With the abnormal weather phenomena caused by global warming, the frequency and intensity of lightning strikes are increasing, and lightning accidents are becoming one of the biggest causes of failures and accidents in offshore wind turbines. In order to secure generator operation reliability, effective and practical measures are needed to reduce lightning damage. Because offshore wind turbines are tall structures installed at sea, the possibility of direct lightning strikes is very high compared to other structures, and the role of surge protection devices to minimize damage to the electrical and electronic circuits inside the wind turbine is very important. In this study, a varistor, which is a key element for a class 1 surge protection device for direct lightning protection, was developed.
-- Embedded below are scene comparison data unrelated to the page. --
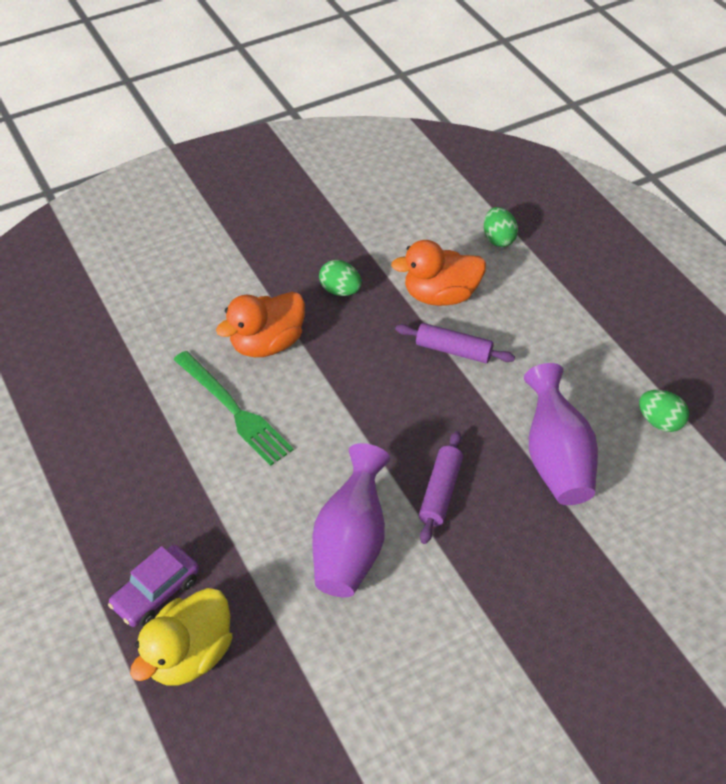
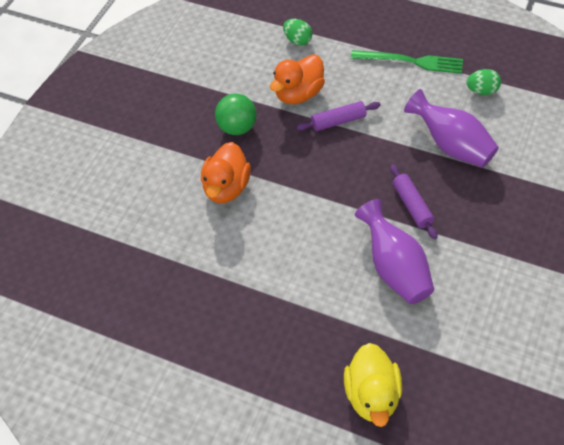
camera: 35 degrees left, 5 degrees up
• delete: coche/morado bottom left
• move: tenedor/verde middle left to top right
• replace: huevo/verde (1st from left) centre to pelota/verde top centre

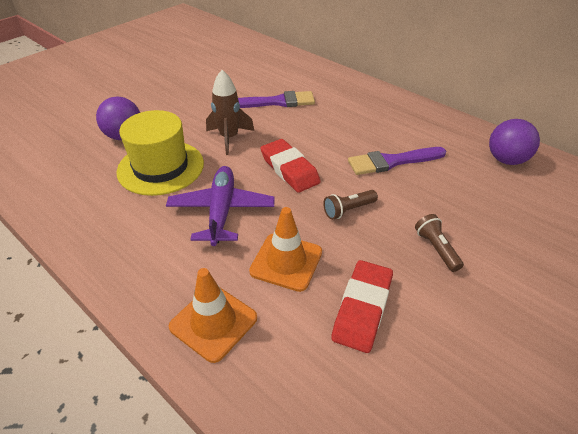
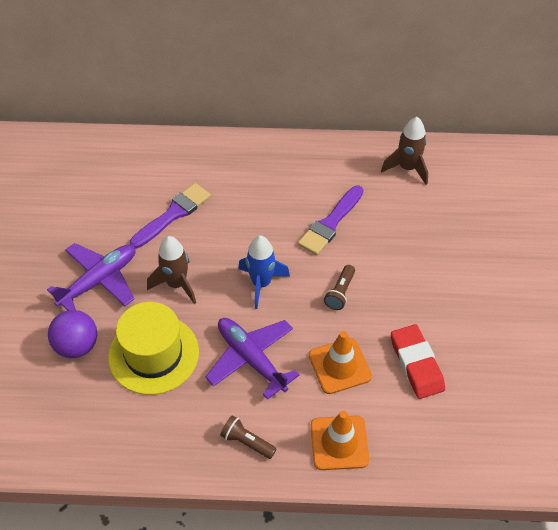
camera: 40 degrees left, 10 degrees up
• replace: goma de borrar/rojo (1st from left) centre to cohete/azul centre
• move: lámpara de mano/marrón (2nd from left in the first image) middle right to lámpara de mano/marrón (1st from left) bottom centre
• replace: pelota/morado (2nd from left) top right to cohete/marrón (2nd from left) top right
• insert: avión/morado (1st from left) middle left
The current density was improved by changing the varistor composition, and the distance between the electrode located on the varistor surface and the edge of the varistor was optimized through a simulation program to improve the fabrication process. Considering the combined effects of heat distribution, electric field distribution, and current density on the optimized varistor surface, silver electrodes were formed with a gap of 0.5 mm. The varistor developed in this study was confirmed to have an energy tolerance of 10/350 ㎲, 50kA, which is a representative direct lightning current waveform, and good protection characteristics with a limiting voltage of 2 kV or less.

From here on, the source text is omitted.